Les graphismes de D en grande partie précalculés, sont originaux et jouent sur le côté sombre et obscur du château.
Les vieux meubles et les pièces froides se succèdent, et c'est dans ce décor austère et terrifiant que Laura évolue à tâton pour mener son enquête.
Laura évolue dans les grands espaces du château... leeenntement, très lentement, et ouvre des portes, des tiroirs, trouve des clés, ouvre des portes avec les clés, etc.
On doit donc résoudre par intermittence des puzzles, où on ajuste des symboles selon des combinaisons (je n'en dis pas plus). Ces embûches sont parsemées d'intermèdes qui font peur, tout à fait dans l'ambiance d'un vieux film d'épouvante.
L'ambiance qui règne dans le château est donc plutôt réussie et flanque vraiment les jetons aux jeunes joueurs, pour les plus aguerris découvrir D aujourd'hui pourrait peut-être se révéler décevant. Quoi qu'on puisse en dire, c'est le point clé du jeu ! Si on accroche pas avec l'ambiance, on passe son chemin !
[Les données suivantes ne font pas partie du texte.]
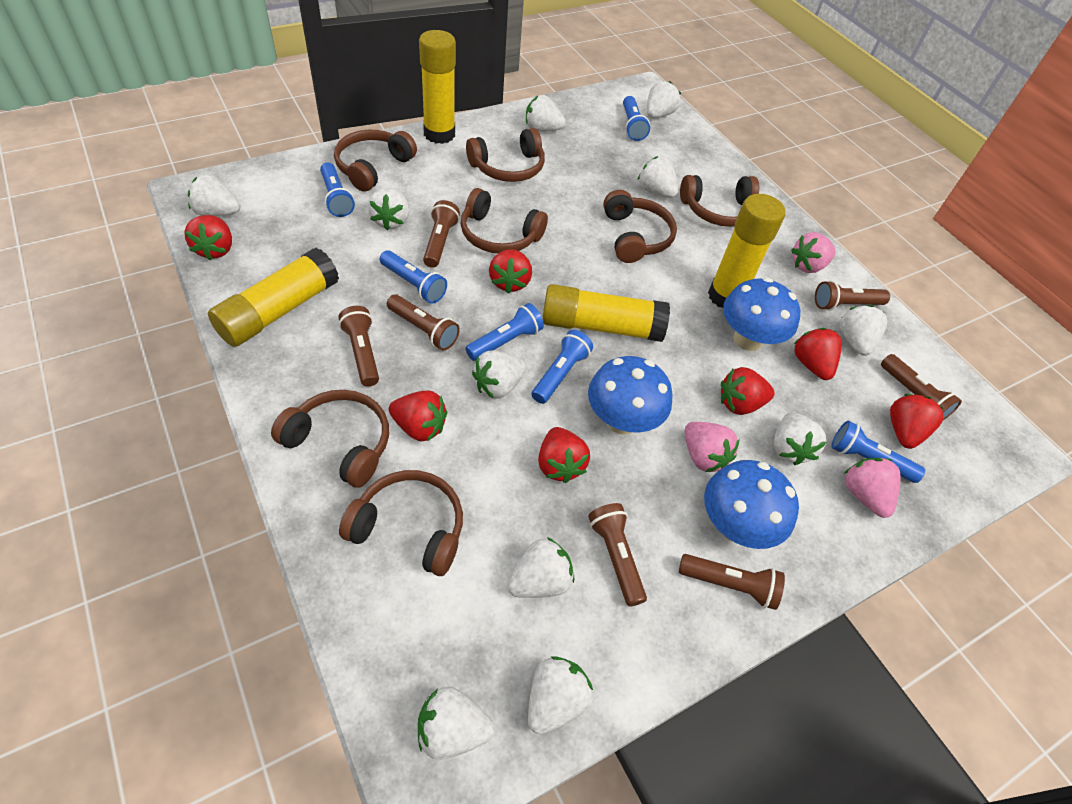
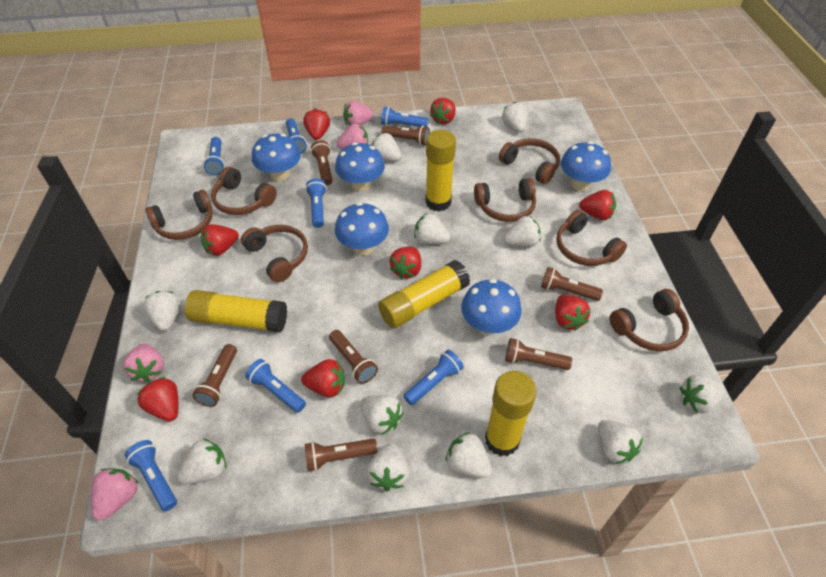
blue flashlight: 6 -> 7
blue mushroom: 3 -> 5
pink strawberry: 3 -> 4
red strawberry: 7 -> 8

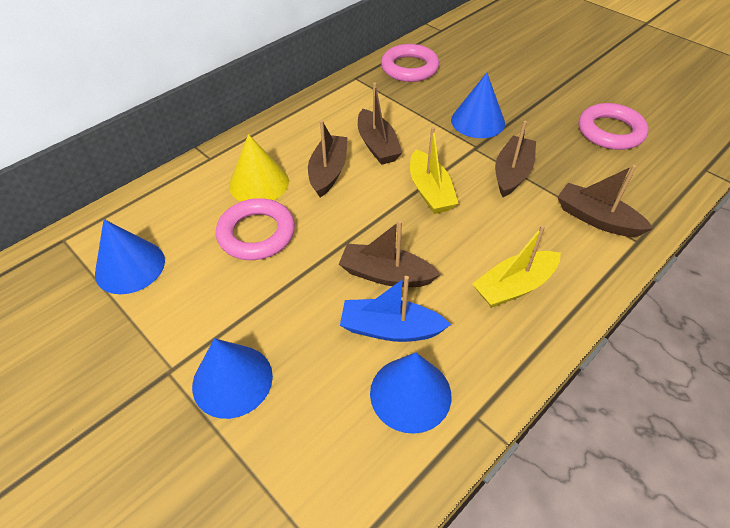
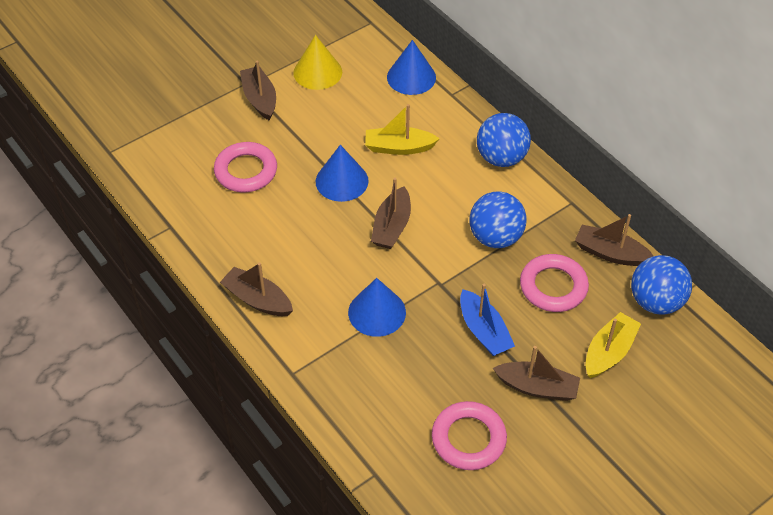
blue ball: 0 -> 3
blue cone: 4 -> 3

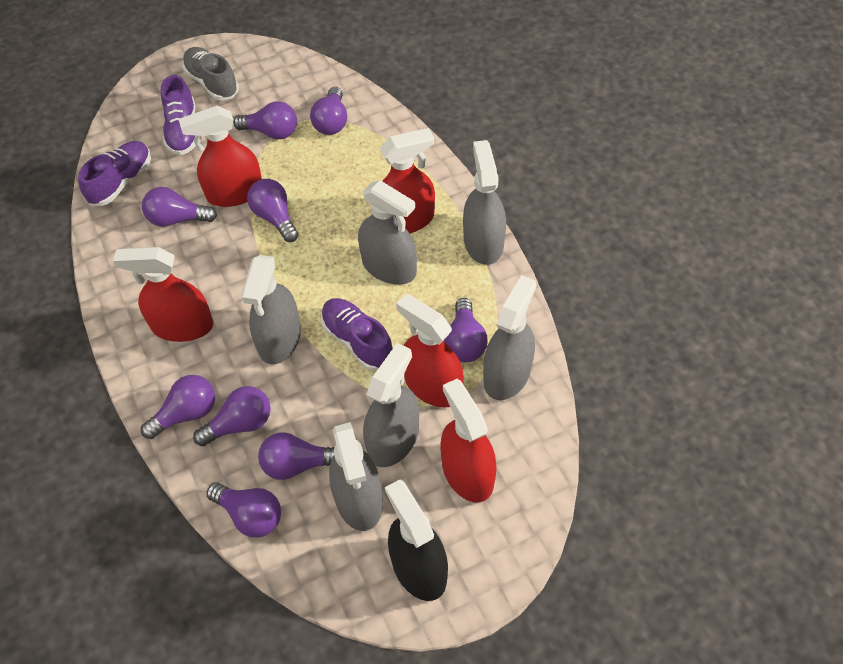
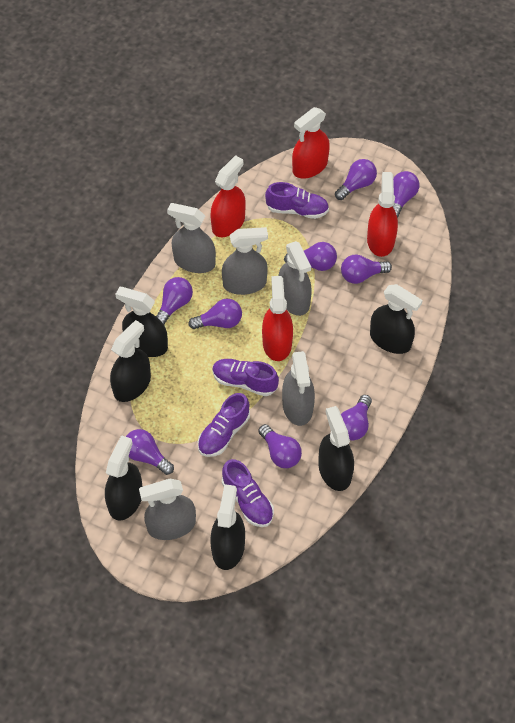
black spray bottle: 1 -> 6
grey shoe: 1 -> 0
grey spray bottle: 6 -> 5
purple shoe: 3 -> 4
red spray bottle: 5 -> 4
Les musiques sont assez flippantes, vous plongent dans une ambiance sinistre avec des notes de piano espacées, mais on retient surtout les voix digitalisées du père de Laura qui murmure son prénom lentement, de façon répétitive, dans un cresnendo terrifiant et macabre.
Par ailleurs, le son est bien exploité pour vous péter aux oreilles alors que l'ambiance s'était un peu relâchée, accentuant un peu plus le côté oppressant du jeu, les portes qui grincent vous feront vibrer jusqu'aux tréfonds de vos entrailles, et les visages crispés de Laura et son père ne vous laisseront certainement pas indifférent.
On pourra reprocher à D sa faible durée de vie, le fait qu'il ne dure forcément que moins de deux heures (à peu près deux heures), c'est d'ailleurs écrit sur la pochette du disc original et ce fut même un des arguments commerciaux lors de sa promotion (c'était présenté comme le grand défi à relever). Terminez ce jeu une fois et vous n'aurez pas forcément envie de le refaire, sauf peut-être 10 ans après, par nostalgie.
De mon point de vue, ça ne l'empêche pas de m'avoir conquis grâce à son ambiance macabre unique.
D no Shokutaku est un jeu d'aventure de légende, avec ses défauts et ses qualités. C'est un des plus vieux jeux d'épouvante ayant connu un franc succès. Au point qu'une version inédite est sortie au Japon, le Director's Cut! Cette version possédait des Artworks supplémentaires, et des discs bonus comportant des séquences non incluses dans le jeu, une vue globale des évènements et des membres de la famille de Laura, ainsi qu'un disc contenant la bande son de Kenji Eno : une très belle release assez rare aujourd'hui.